Integrating BCC Corpus Data into Dictionary

#1
Hello Mike,

it occurred to me that it may be worthwhile to add an indicator for the frequency of a word in the upper right corner of a dictionary definition using the frequency data in the BCC corpus, allowing the user to see at a glance how common a word is. The frequency information could be given either by means of some sophisticated index score between 1 and 100, or it could be given a colored level between one and six, for example—1 being the most common, and 6 being the least common. The BCC corpus seems to have pretty loose licensing terms.

Pleco already seems to be using frequency data to sort the search results. Adding them meaningfully to dictionary definitions would be even better, I believe. That is something which printed dictionaries can’t do. Of course, there should be a toggle in the dictionary settings to turn the frequency display off.

Do you think this would be a viable idea?

Regards,

Shun
 

mikelove

皇帝
Staff member
#2
Couldn't you do this now with flashcard category tags? Wouldn't need any help from us.

I'm honestly a little wary of adding built-in frequency listings because I don't think they're a very good way to learn Chinese; even a really excellent corpus will probably be several years out of date for slang vocabulary, so a term that comes up as uncommon may actually be quite common now (or vice versa) - people are constantly repurposing old words - plus I don't believe they're accurate to a sufficient degree of granularity to be useful for prioritizing studies; you're going to study all of the 1000 most common words eventually, and doing 100-200 before 200-300 is probably less helpful than, say, learning a bunch of words related to the same subject / context at the same time.
 
#3
Thanks for your quick answer.

Couldn't you do this now with flashcard category tags? Wouldn't need any help from us.
You're right; in theory, yes, though it would mean importing about 1.7 million flashcards, or 100,000 if one trimmed it to the first 100,000 words or so. In any case, it probably would be a lot of data to carry around, even if it were built into the app.

I'm honestly a little wary of adding built-in frequency listings because I don't think they're a very good way to learn Chinese; even a really excellent corpus will probably be several years out of date for slang vocabulary, so a term that comes up as uncommon may actually be quite common now (or vice versa) - people are constantly repurposing old words - plus I don't believe they're accurate to a sufficient degree of granularity to be useful for prioritizing studies; you're going to study all of the 1000 most common words eventually, and doing 100-200 before 200-300 is probably less helpful than, say, learning a bunch of words related to the same subject / context at the same time.
I do not see this feature as being primarily useful as a learning aid, but more for confirming whether one's personal impression of the approximate commonness of a word is about right, and perhaps for deciding whether a word is already worth adding to one's flashcards at the stage one is at. One would certainly avoid adding arcane or very rare words.
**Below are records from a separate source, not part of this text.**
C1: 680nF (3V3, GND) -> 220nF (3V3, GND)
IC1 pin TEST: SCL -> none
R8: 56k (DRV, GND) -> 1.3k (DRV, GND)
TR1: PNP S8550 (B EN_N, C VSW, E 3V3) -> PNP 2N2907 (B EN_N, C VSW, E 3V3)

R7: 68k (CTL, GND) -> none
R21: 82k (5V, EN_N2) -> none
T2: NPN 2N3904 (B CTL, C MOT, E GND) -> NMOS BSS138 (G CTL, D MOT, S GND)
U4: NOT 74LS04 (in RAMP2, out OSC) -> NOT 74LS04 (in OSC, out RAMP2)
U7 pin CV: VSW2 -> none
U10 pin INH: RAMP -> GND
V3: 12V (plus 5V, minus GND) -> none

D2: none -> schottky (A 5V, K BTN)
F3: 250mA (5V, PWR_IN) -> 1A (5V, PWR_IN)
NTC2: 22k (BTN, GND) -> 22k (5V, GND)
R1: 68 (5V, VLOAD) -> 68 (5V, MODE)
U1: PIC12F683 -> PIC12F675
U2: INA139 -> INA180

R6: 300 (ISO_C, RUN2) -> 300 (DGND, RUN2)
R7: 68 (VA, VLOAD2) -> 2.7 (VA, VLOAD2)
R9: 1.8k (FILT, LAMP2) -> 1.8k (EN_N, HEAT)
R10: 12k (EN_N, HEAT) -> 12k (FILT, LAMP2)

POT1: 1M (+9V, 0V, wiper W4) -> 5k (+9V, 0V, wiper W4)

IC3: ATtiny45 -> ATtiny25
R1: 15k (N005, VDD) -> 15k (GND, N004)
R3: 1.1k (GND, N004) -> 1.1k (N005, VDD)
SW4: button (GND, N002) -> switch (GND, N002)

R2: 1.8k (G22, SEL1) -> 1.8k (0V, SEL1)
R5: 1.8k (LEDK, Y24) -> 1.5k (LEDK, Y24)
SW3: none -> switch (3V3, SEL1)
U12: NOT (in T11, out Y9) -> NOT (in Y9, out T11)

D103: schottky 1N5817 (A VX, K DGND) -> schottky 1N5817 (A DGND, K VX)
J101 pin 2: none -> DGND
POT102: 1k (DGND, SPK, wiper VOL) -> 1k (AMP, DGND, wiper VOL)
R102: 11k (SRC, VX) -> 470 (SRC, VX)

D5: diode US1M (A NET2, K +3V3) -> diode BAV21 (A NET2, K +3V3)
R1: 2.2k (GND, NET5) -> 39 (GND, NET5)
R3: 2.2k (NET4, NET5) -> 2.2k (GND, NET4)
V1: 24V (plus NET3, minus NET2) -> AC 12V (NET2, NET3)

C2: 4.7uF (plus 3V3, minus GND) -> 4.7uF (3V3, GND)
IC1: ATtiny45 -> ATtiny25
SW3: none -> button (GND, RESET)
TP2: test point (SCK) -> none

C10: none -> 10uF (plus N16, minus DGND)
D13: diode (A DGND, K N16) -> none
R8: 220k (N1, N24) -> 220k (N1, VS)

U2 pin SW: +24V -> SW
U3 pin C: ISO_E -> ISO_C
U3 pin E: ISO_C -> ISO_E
For the most common 1,000 words, they would all be in the highest rating of commonness anyway, I was thinking more of distinguishing between various levels of intermediate or advanced words. When a word has 500,000 occurrences, while another has, say, 200,000 occurrences, I do think that would mean there is a meaningful difference in the actual frequency of usage in the whole language. (The maximum number of occurrences for a word is more than 900 million in the BCC global corpus.) Even more so if one word has 1 million occurrences, and another 100,000, for example. If a slang term is rated wrongly (which I doubt, though, since the BCC appears to be up-to-date and comprehensive), and if it were to be off a few years later for special kinds of words, it would be unpleasant, but probably a rare occurrence.

Perhaps one could place a commonness rating of a word at the top of the WORDS tab listing instead? Then it wouldn't be plainly visible, and it wouldn't have any adverse effects on learners studying vocabulary of a particular subject and feeling demotivated when they see a low commonness rating for a word they have to study? Perhaps that would be something for Pleco in 10 years' time, or possibly even for a free/paid Add-on?

But of course, you'd have to feel good about it. If you don't, life goes on, of course, and I could indeed try out the flashcard category tag option instead.

Regards,

Shun
 
Last edited:
#4
Learning from word frequency lists without context is bad.

However word lists are useful tool in helping decide "is this word really worth knowing at my current level?" That is how I use frequency lists. I remember finding this to be especially useful when moving from curated leaning texts to native material.
 
#5
I very much agree with Peter and Shun (and Mike:)).
In fact, as I highly value such functionality, I built my own set of such flashcards a while back, which use the Pleco tagging functionality to display the BCC, Leiden Weibo Corpus and SUBTLX corpus rankings for the every word and notice no slow down in performance :)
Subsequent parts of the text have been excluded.